Schon die Kommentare der Juroren zu den insgesamt drei Wettbewerben von
Zeit und IBM belegen das Gegenteil, es wurde nämlich geschimpft,
Beiträge seien z. B. aus den „Weiten des WWW zusammengeklaubt“.
Selbst die ‚Literatur im Internet‘, die Kurzgeschichten der
Hobbyautoren, erfreuen sich anhaltender Schmähung, Schubladen von
Dilettanten ergössen sich da. Einen geräumigeren Untergrund
kann man sich kaum wünschen.
Dies zum Verbindenden und Trennenden. Ein anderer wichtiger Punkt ist
die Technik selbst. Netzliteratur müsse, um diesen Namen mit Würde
führen zu können, die Technik, die sie benutzt, reflektieren.

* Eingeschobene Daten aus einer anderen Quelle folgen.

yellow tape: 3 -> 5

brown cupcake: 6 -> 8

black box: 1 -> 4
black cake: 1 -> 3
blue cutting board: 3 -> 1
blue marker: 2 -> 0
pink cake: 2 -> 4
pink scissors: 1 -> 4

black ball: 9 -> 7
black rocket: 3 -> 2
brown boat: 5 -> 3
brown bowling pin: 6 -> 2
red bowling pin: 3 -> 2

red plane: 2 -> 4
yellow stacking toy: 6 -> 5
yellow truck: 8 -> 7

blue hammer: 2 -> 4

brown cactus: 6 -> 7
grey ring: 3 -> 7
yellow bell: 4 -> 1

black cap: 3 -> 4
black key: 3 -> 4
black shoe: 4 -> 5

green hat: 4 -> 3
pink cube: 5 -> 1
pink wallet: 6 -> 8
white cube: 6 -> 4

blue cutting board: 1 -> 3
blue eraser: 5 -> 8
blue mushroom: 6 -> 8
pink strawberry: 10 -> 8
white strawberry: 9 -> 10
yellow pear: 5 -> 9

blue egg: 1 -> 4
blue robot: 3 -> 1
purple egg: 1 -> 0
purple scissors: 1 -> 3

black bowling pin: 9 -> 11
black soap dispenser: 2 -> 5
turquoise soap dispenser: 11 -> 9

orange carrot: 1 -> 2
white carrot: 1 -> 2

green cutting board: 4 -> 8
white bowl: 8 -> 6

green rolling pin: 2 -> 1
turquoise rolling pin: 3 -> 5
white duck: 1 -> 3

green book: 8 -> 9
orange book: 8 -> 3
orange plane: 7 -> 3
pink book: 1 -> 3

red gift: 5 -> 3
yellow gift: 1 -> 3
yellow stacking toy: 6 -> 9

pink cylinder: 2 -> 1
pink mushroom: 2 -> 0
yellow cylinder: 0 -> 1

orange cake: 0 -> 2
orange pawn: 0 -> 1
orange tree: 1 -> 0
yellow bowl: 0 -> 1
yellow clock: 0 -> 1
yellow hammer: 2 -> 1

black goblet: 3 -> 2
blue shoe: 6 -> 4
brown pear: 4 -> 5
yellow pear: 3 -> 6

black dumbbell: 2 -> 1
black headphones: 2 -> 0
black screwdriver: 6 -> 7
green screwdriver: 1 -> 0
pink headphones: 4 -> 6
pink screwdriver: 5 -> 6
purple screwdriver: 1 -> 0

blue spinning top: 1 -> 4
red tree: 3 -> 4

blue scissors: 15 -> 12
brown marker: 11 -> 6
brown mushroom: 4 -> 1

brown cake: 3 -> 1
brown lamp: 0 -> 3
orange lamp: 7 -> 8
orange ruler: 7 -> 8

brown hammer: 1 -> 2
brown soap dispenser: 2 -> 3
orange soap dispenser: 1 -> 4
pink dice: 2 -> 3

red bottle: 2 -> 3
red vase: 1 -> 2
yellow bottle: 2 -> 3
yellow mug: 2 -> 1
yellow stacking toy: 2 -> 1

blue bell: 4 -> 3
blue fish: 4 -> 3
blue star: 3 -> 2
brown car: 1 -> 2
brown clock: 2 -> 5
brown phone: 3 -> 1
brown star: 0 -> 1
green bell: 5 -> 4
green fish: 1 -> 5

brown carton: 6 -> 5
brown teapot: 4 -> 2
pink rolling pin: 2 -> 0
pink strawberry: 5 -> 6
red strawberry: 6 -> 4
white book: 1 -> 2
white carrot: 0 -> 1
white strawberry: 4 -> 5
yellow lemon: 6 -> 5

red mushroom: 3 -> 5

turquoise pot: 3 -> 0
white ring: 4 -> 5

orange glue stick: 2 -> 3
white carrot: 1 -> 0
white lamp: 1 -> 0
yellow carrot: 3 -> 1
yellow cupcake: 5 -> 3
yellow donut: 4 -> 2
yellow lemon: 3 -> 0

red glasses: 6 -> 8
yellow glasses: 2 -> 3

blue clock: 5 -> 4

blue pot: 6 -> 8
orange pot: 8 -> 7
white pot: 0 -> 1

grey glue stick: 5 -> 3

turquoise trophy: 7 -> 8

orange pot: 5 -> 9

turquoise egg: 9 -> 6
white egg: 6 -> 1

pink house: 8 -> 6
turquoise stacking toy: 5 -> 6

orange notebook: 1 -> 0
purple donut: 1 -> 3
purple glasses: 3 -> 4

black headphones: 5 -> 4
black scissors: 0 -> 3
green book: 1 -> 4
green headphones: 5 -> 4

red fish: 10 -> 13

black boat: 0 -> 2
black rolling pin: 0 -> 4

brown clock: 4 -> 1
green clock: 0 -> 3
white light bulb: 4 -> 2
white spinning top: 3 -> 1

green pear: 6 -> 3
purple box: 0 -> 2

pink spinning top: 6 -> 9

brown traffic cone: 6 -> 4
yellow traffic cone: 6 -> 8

Das dürfe durchaus bewusster geschehen als in der Schreibmaschinenliteratur.
Leider ändert Technik sich schnell. Daraus folgen u. a. die
Probleme der Archivierung. Es könnte aber auch nach ihrer Relevanz
gefragt werden. Ist es z. B. für eine Literatur des Internet
wichtig, wie die Technik heute funktioniert, wenn sie doch morgen anders
funktionieren wird, das Netz aber erhalten bleibt? Um das klarer zu sehen,
ist es doch nötig, Netzliteratur von Computerliteratur zu unterscheiden.
Digitale Literatur gibt es länger als das Internet. Ich habe vor
dem WWW ein DiskMag mit herausgegeben, ein Literaturmagazin, das auf Disketten
und nicht auf Papier erschien, weil das so billiger war. Die Gelegenheit
führte zu vielen Arbeiten, die ohne Computer nicht möglich gewesen
wären, zu Programmen, die Texte erzeugten oder analysierten, zu medialen
und interaktiven Werken, zu ausführbaren Gedichten in Fortran. All
das ist heute ebenso möglich. Das Internet bietet andere Chancen,
mehrt weniger die des Computers, eher die der Post, des Telefons, des
Faxgerätes, des Fernschreibers. Gab es Fernschreibliteratur? Allerdings.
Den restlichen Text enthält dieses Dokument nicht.